Quartz editor-in-chief Katherine Bell has announced six new additions to the newsroom this spring.
Leslie Nguyen-Okwu joins the Asia team as a reporter based in Taipei; Carlos Mureithi joins Quartz Africa as a reporter based in Nairobi; Clarisa Diaz joins the Things team as a reporter based in New York City; Camille Squires joins as a reporter covering cities, based in San Francisco; Priyanka Vora joins as an audience editor based in New York; and Scott Nover joins as an emerging industries reporter based in Washington.
Nguyen-Okwu moved to Taiwan in 2017 and has freelanced for Ozy and other publications writing about Taiwan’s angst, comic relief and food, feminism in Vietnam, and Silicon Valley’s speechwriters. She’s also stepped on the other side of the divide as an executive speechwriter herself. Before moving to Asia, she reported on tech in Silicon Valley and beyond after completing a degree in international relations from Stanford. She speaks Vietnamese and Igbo, and is working on her Mandarin.
Mureithi joins Quartz Africa from the Daily Nation in Nairobi, where he was an online editor reporting on business, human rights, the environment, culture and the arts. His work has also been featured in Quartz, the New York Times, Al Jazeera and Reuters, reporting from Kenya, Tanzania, Uganda, Mexico, and South Africa. He has a BA in journalism from the United States International University in Nairobi and a master’s from the UC Berkeley Graduate School of Journalism, where he was a Mastercard Foundation scholar. A native of Kenya, he speaks fluent Swahili and Kikuyu.
Diaz comes to Quartz from New York Public Radio where she reported, wrote, designed, and coded for WNYC and Gothamist. Her coverage of New York City’s effort to shut down peaker plants was recognized with a Front Page Award in 2020. In 2017, she won an Edward R. Murrow Award with her colleagues at WNYC for Harlem Heat, a project that engaged with the community to put sensors in their homes to directly collect data on heat and humidity there. Prior to journalism, she performed research in Santiago as a Fulbright Scholar and worked as a designer and architect in Phnom Penh and Shanghai.

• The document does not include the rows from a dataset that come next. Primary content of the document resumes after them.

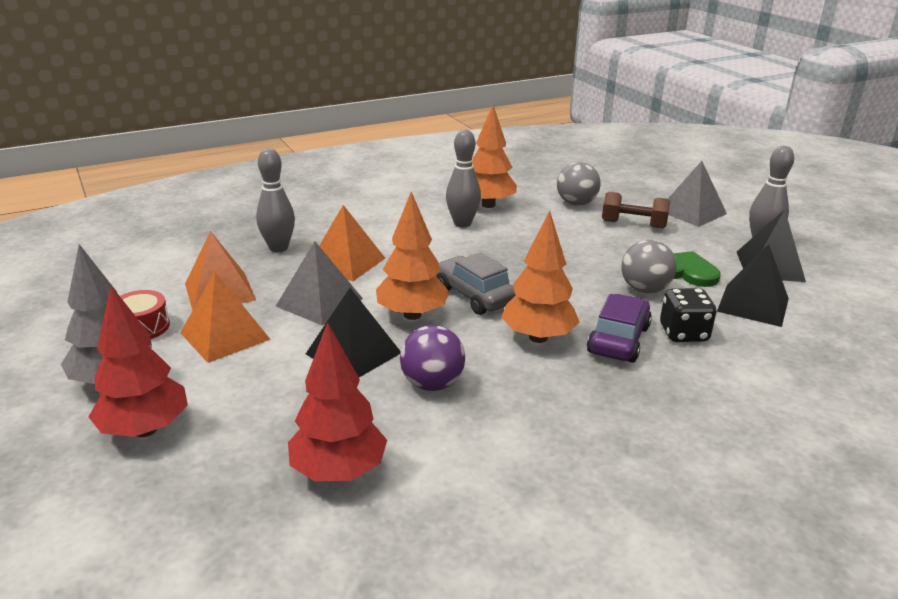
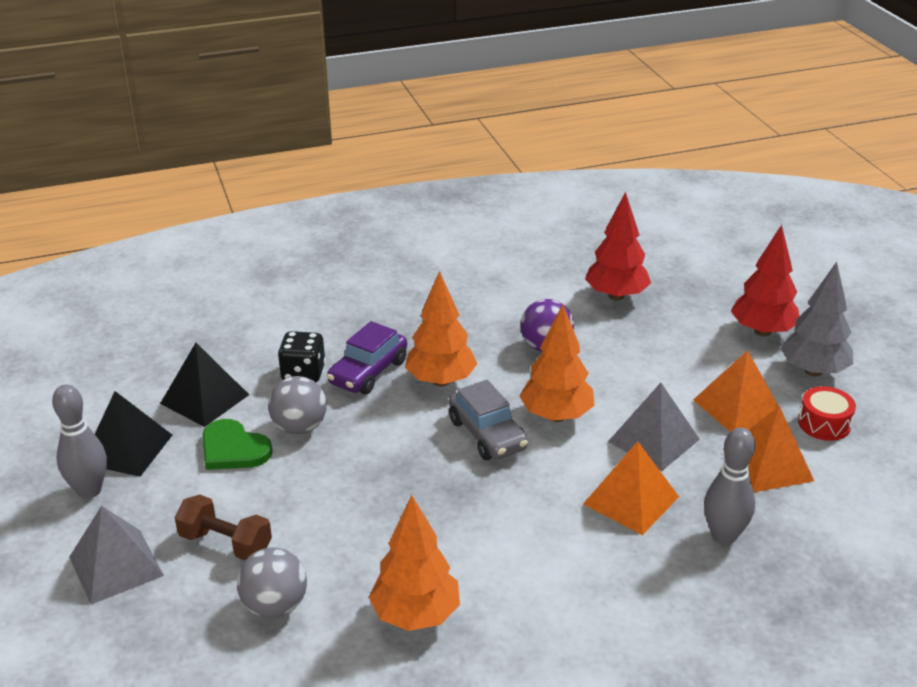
camera: 170 degrees left, 5 degrees up
(353, 353) = (613, 379): black pyramid -> none
(462, 224) = (469, 568): grey bowling pin -> none

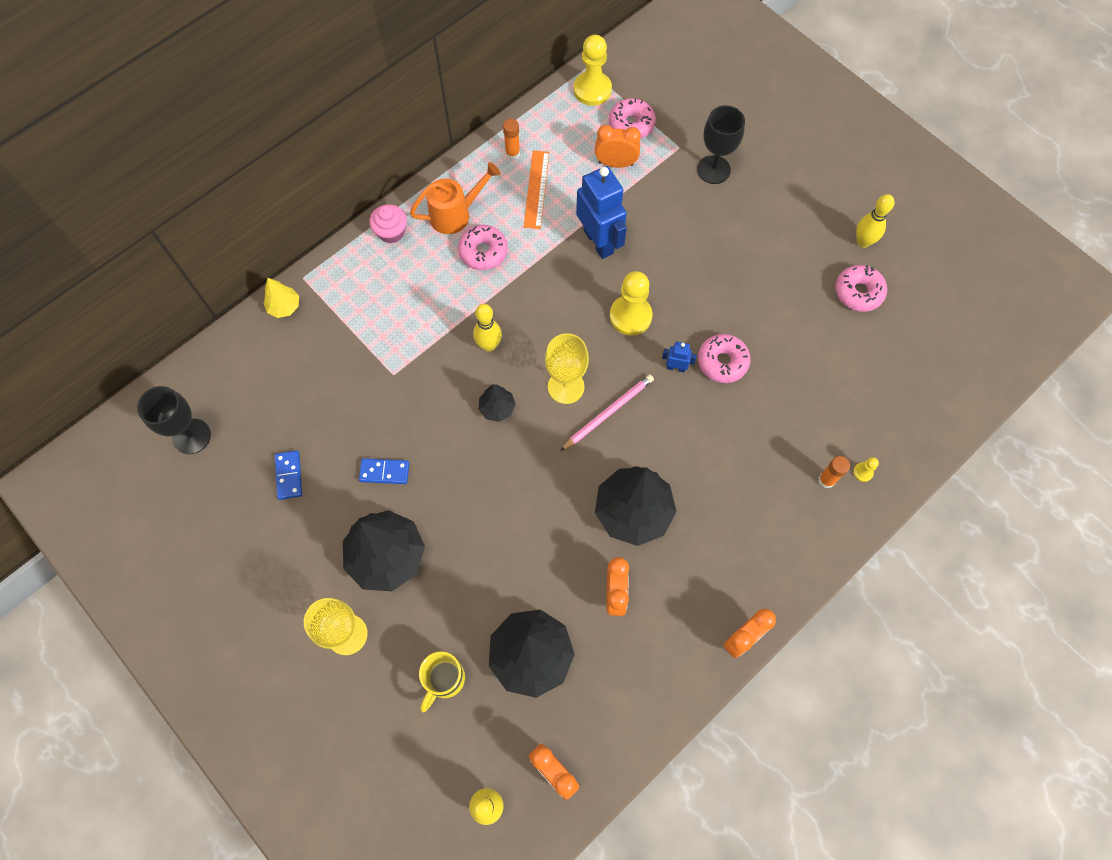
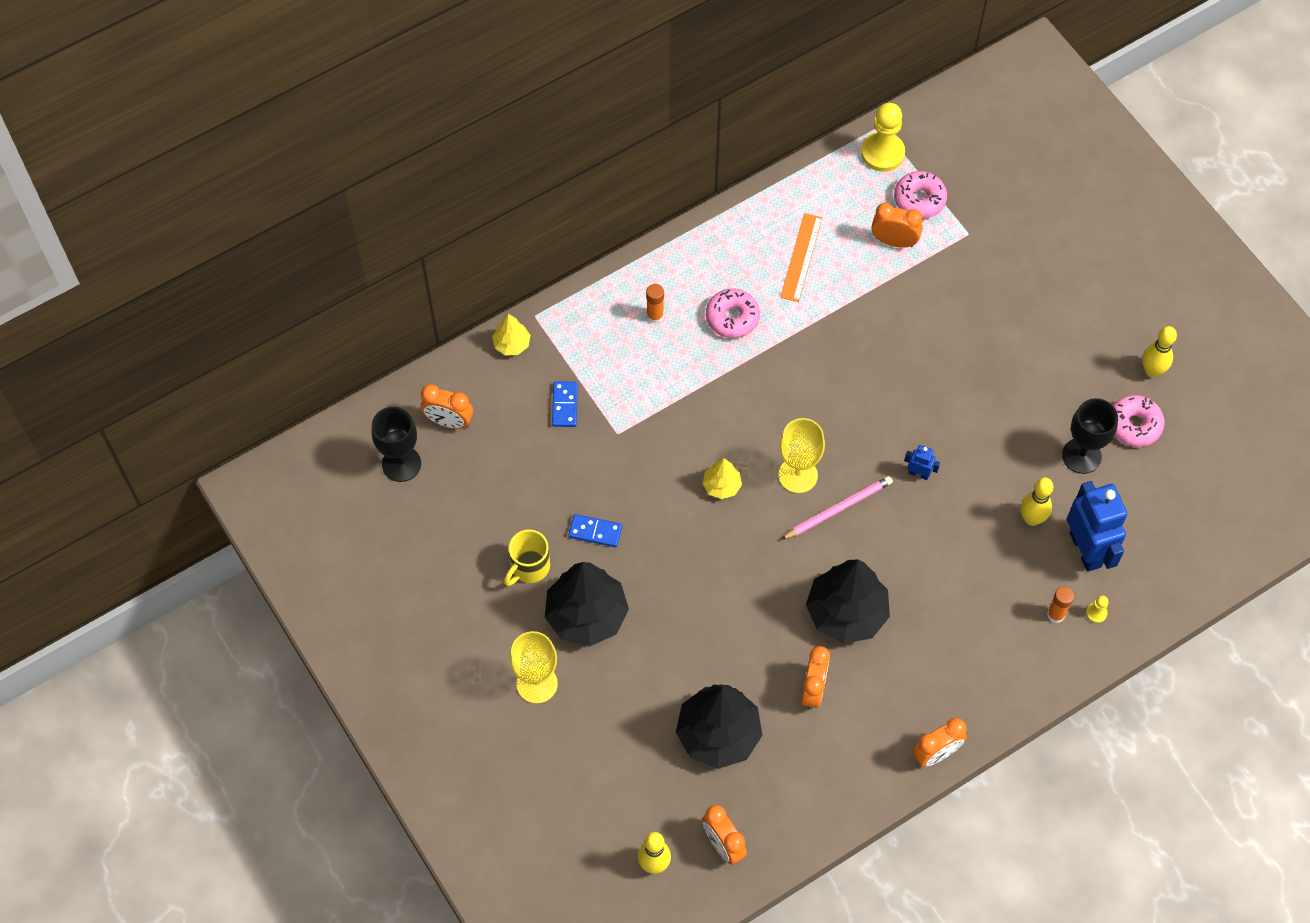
camera: 10 degrees right, 5 degrees down
(233, 388) = (449, 422): none -> orange clock
(289, 475) = (497, 519): blue domino -> blue domino (565, 405)
(391, 232) = (636, 281): pink cupcake -> none
(444, 680) = (627, 742): yellow mug -> yellow mug (529, 567)
(456, 214) = (709, 271): orange watering can -> none
(489, 345) = (723, 419): yellow bowling pin -> yellow bowling pin (1031, 519)
(497, 408) = (721, 486): black tree -> yellow tree
(512, 153) = (781, 213): orange glue stick -> orange glue stick (655, 316)
(599, 241) = (860, 326): blue robot -> blue robot (1086, 550)
(630, 316) = (880, 412): yellow pawn -> none
(713, 170) = (1002, 265): black goblet -> black goblet (1081, 456)
(722, 362) = (970, 476): pink donut -> none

Squires joins as a reporter covering cities, based in San Francisco. Prior to joining Quartz, Camille was a Fact Checker at New York Magazine, and before that was a reporter and assistant editor with City Monitor, a digital publication focused on cities. She has also spent time as a fellow at Mother Jones, teaching English in Argentina, and managing hardware supply chains at McMaster-Carr. Camille studied political science at Georgetown and received a master’s in journalism from DePaul University. Camille starts in mid-June and will report to Things team leader David Yanofsky.
Vora joins Quartz as an audience editor based in New York. She was most recently a social media manager at GZero Media, and has also worked in audience engagement at Business Insider, the Financial Times, and Axios. Before getting involved in audience work, Priyanka covered health, science, and business out of Mumbai for outlets that include the Hindustan Times, Scroll, and Quartz India. She also worked on an Emmy-nominated documentary on social and economic inequity in New York City. Priyanka studied communications and law at the University of Mumbai and received a master’s in journalism from New York University. She starts in mid-May, reporting to Executive Editor Kira Bindrim.
Nover joins as an emerging industries reporter, based in Washington DC. Prior to joining Quartz, Scott covered social media platforms for Adweek, and has written about media, tech, and politics for The Atlantic, The Washington Post Magazine, Vox, Fortune, and Slate. He also writes a Substack about speech and press freedom called Pressing. Nover has a bachelor’s in political communication and a master’s in media from George Washington University. He starts at the end of May, reporting to deputy emerging industries editor Michael J. Coren.